Toute la classe était en ébullition. Comme un tiers de la classe j'avais été mobilisé sur le front, dès le lendemain. C'était le moment des adieux, des grandes tapes sur les épaules pour se souhaiter bonne chance, de comparaison des unités d'affectation. C’était le réconfort, donné à ceux qui n'avaient pas la chance de partir.
Notre armée avait mis au point il y a peu, des armes et des vaisseaux encore plus performants. La formation spéciale réservée aux jeunes mobilisés promettait de nous amener tous à notre meilleur niveau. Le Haut Chancelier promettait une génération de soldats taillés et armés pour arracher la victoire finale.
J’étais installé à côté de de Xian, et notre table concentrait le plus les petites jalousies. Il faut dire que nous étions les seuls amis à être mobilisés sur la même unité, et au sein d’une formation longue de haut niveau : l’ENOS. Nous aurions le droit à neuf mois de formation avant de partir sur le front, tandis que les autres devaient se contenter d'entre deux et quatre mois. C'était totalement injuste.
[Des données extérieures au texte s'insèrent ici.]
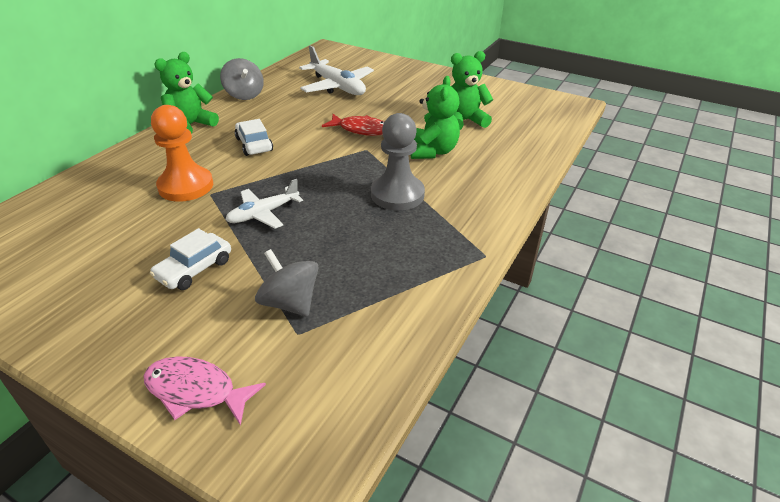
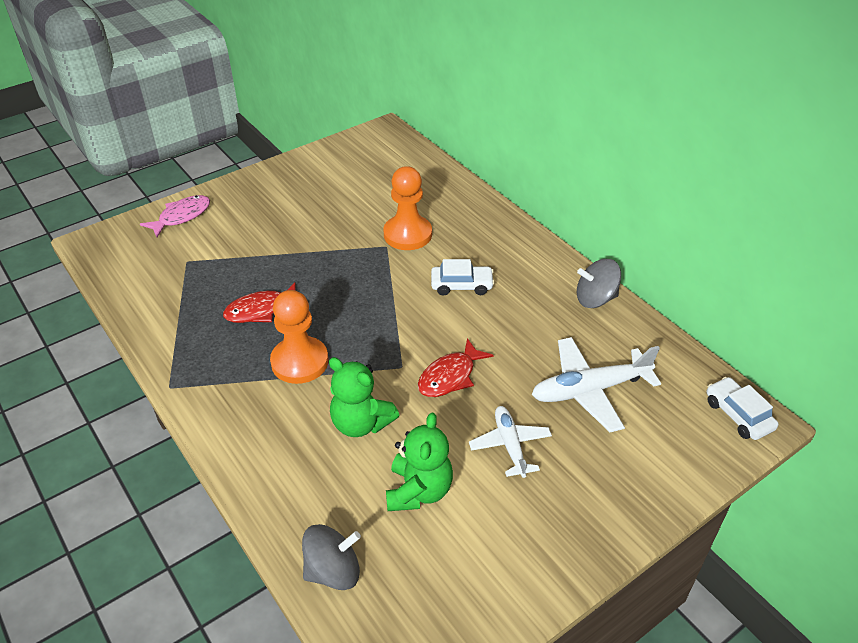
camera: 115 degrees right, 5 degrees up
(191, 125) = (529, 249): green teddy bear -> none
(194, 269) = (290, 227): white car -> white car (738, 415)
(263, 214) = (333, 270): white plane -> white plane (510, 445)
(290, 303) = (217, 263): grey spinning top -> grey spinning top (333, 571)
(348, 239) = (261, 310): none -> red fish
(397, 194) = (299, 362): grey pawn -> orange pawn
Et effectivement ! J'avais fait jouer les relations de ma mère, figure politique majeure de l'opposition, pour avoir les deux : une formation supérieure et Xian avec moi. En tant que fils d'une opposante majeure, j'étais certains d'être mobilisé avant même de recevoir la lettre. Mes parents avaient donc organisé cela à l'avance. Je pensais bien que Xian avait deviné la magouille. Mais il ne laissait rien paraître que l'étonnement d'une bonne nouvelle.
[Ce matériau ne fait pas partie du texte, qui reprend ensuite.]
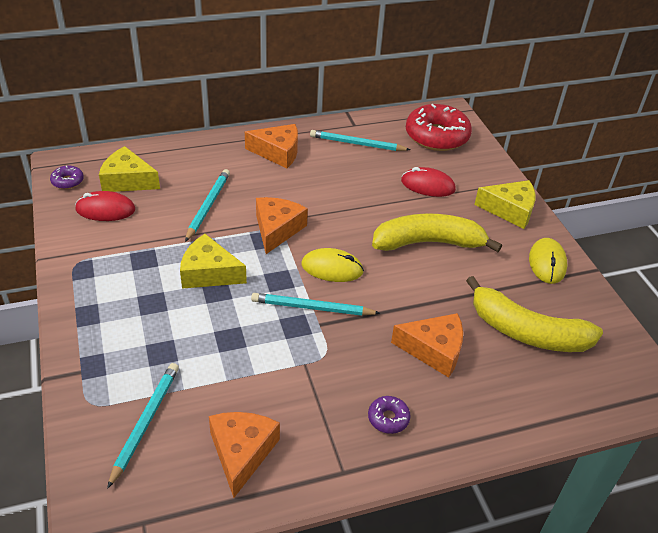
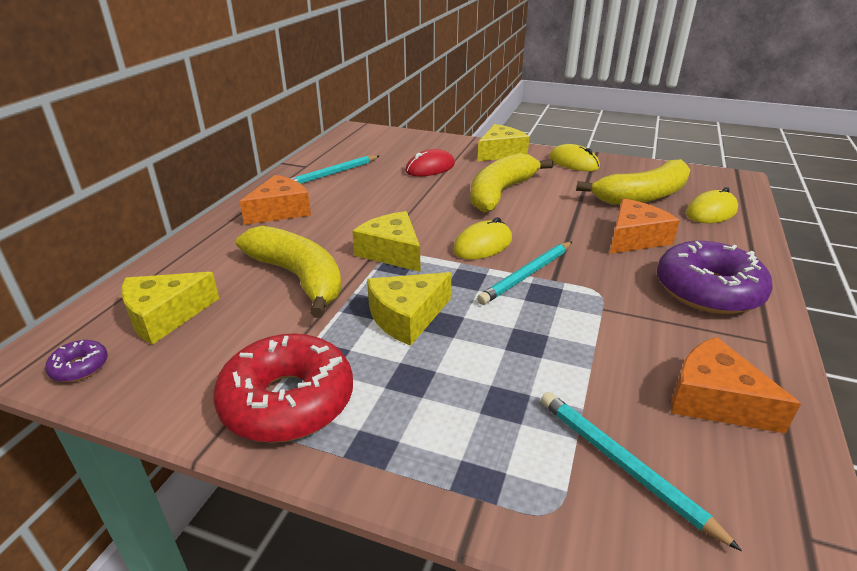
camera: 50 degrees left, 10 degrees down
(105, 209) = (190, 354): red mouse -> none
(208, 206) = (298, 278): turquoise pencil -> yellow banana
(277, 229) = (392, 252): orange cheese -> yellow cheese
(388, 418) = (708, 290): purple donut -> purple donut, size x2.29
(437, 136) = (376, 144): red donut -> red donut (287, 401)
(546, 388) = (711, 212): none -> yellow mouse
Le cours se passa dans une atmosphère d'euphorie, de grand départ, de veille de grandes vacances. Peu d'entre nous écoutèrent le professeur réciter une époque trouble de l'Expansion. Seuls ses mots de : voyages, planètes, vaisseaux, survitesse ; trouvaient un écho à nos rêveries.
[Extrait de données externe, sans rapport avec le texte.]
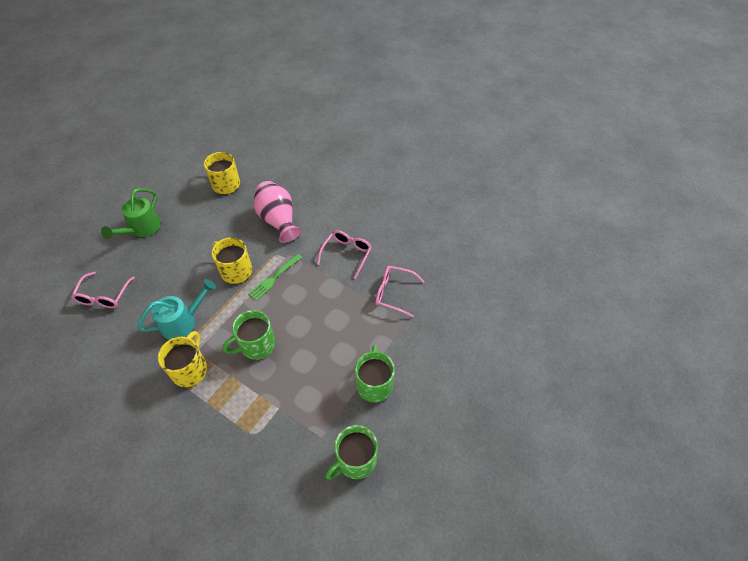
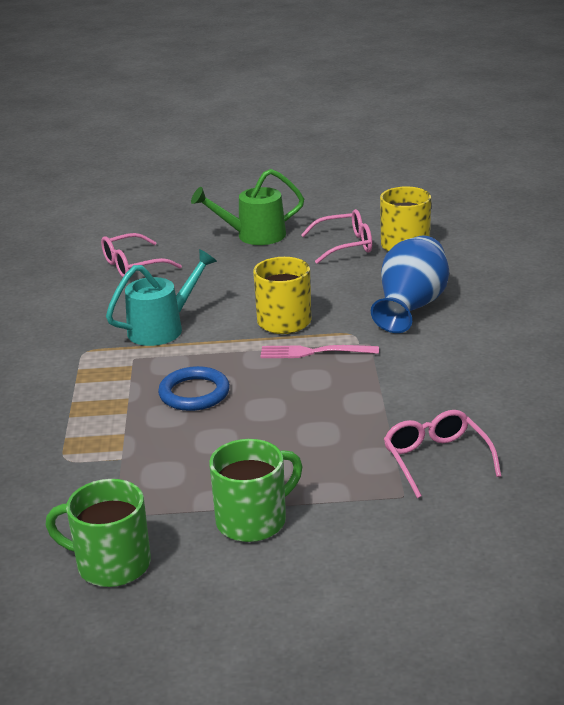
camera: 55 degrees right, 25 degrees down
(183, 321) = (163, 328): turquoise watering can -> turquoise watering can turned 60 degrees counterclockwise
(190, 369) = (103, 367): yellow mug -> none
(256, 345) = (194, 393): green mug -> blue ring
(274, 278) = (314, 352): green fork -> pink fork
(278, 220) = (410, 307): pink vase -> blue vase
(346, 254) = (441, 385): pink glasses -> pink glasses (344, 245)

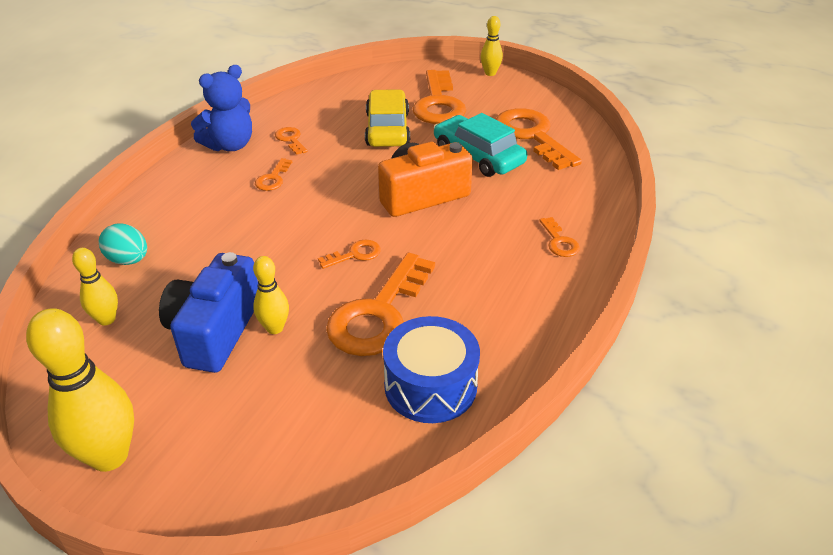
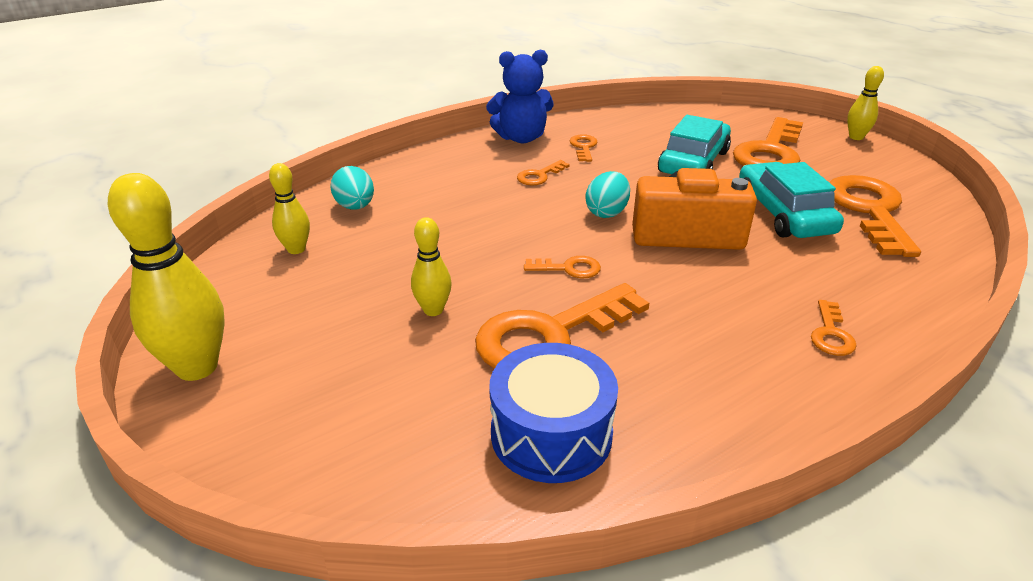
camera: 30 degrees right, 5 degrees down
(215, 331) = (376, 292): blue camera -> none
(351, 196) = (607, 212): none -> turquoise egg
(387, 129) = (693, 162): yellow car -> turquoise car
Dès le lendemain, nous allions visiter l'univers ! Pas moins. Aussi c'est à peine si j'aperçus, à la fin du cours le professeur nous souhaiter tous ses vœux de courage et de chance, en nous saluant d'une main. Une béquille dans l'autre.
* * *
« Vous voyez cette place ? Je vous parie mon bac – que je ne passerais donc jamais – que nous nous retrouverons tous les quatre ici dans moins de quatre ans pour fêter la paix. »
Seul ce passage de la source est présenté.